Si l'histoire récente nous apprend  quelque chose, surtout aux États-Unis mais aussi au Canada, en France et en Angleterre, c'est que le consensus permettant une cohérence d'action est de moins en moins réalisable dans le groupe restreint d'une élite de pouvoir, surtout quand les partis ne sont plus des confréries idéologiques, mais des coalitions dont le principal intérêt commun est la recherche du pouvoir. Dans ce cas, il est tout aussi réaliste de chercher le consensus dans une masse de citoyens désormais plus instruits et mieux informés, que dans une «classe politique» dont, de surcroît, on voit de plus en plus que ses intérêts propres divergent de ceux du peuple. 


L'exercice du journalisme, et dans plusieurs pays, m'a appris (malgré certaines réserves) qu'on sous-estime souvent, et parfois volontairement, la capacité des «gens ordinaires» à saisir les grands enjeux et à percevoir au moins aussi bien que les élites où se situe le bien commun. Je crois aussi que des expériences comme celle de la Barcelone d'Ada Colau montrent que le peuple peut parfaitement «apprendre en faisant» et donc améliorer sa capacité de comprendre et de s'unir derrière des objectifs communs valables.


J'oublie le nom du chef d'entreprise brésilien populiste qui avait dit, il y a une vingtaine d'années, que «si la femme de ménage qui nettoie mes bureaux peut gérer un budget domestique dans une inflation à 300%, il n'y a aucune raison de croire qu'elle ne peut pas comprendre un bilan d'entreprise ou le budget d'une province»! Une caricature, mais qui frôle de près la vérité.
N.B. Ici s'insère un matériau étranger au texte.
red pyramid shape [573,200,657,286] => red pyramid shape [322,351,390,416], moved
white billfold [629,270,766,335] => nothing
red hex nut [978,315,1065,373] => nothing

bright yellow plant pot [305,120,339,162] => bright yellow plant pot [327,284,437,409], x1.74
En d'autres termes, je suis maintenant convaincu (n'oubliez pas que je pioche sur les entrailles de la démocratie depuis près de trente ans, quand j'écrivais «La Démocratie cul-de-sac») que la formule représentative est non pas un principe durable, mais un pis-aller qui était jadis justifié par les circonstances, mais qui est de plus en plus obsolète. Le temps est mûr pour passer, graduellement et en prenant les précautions qui s'imposent, vers une démocratie directe qui fasse confiance au bon sens et au civisme du citoyen moyen. Et il me semble que le choc causé par la pandémie offre l'opportunité d'entreprendre cette transition.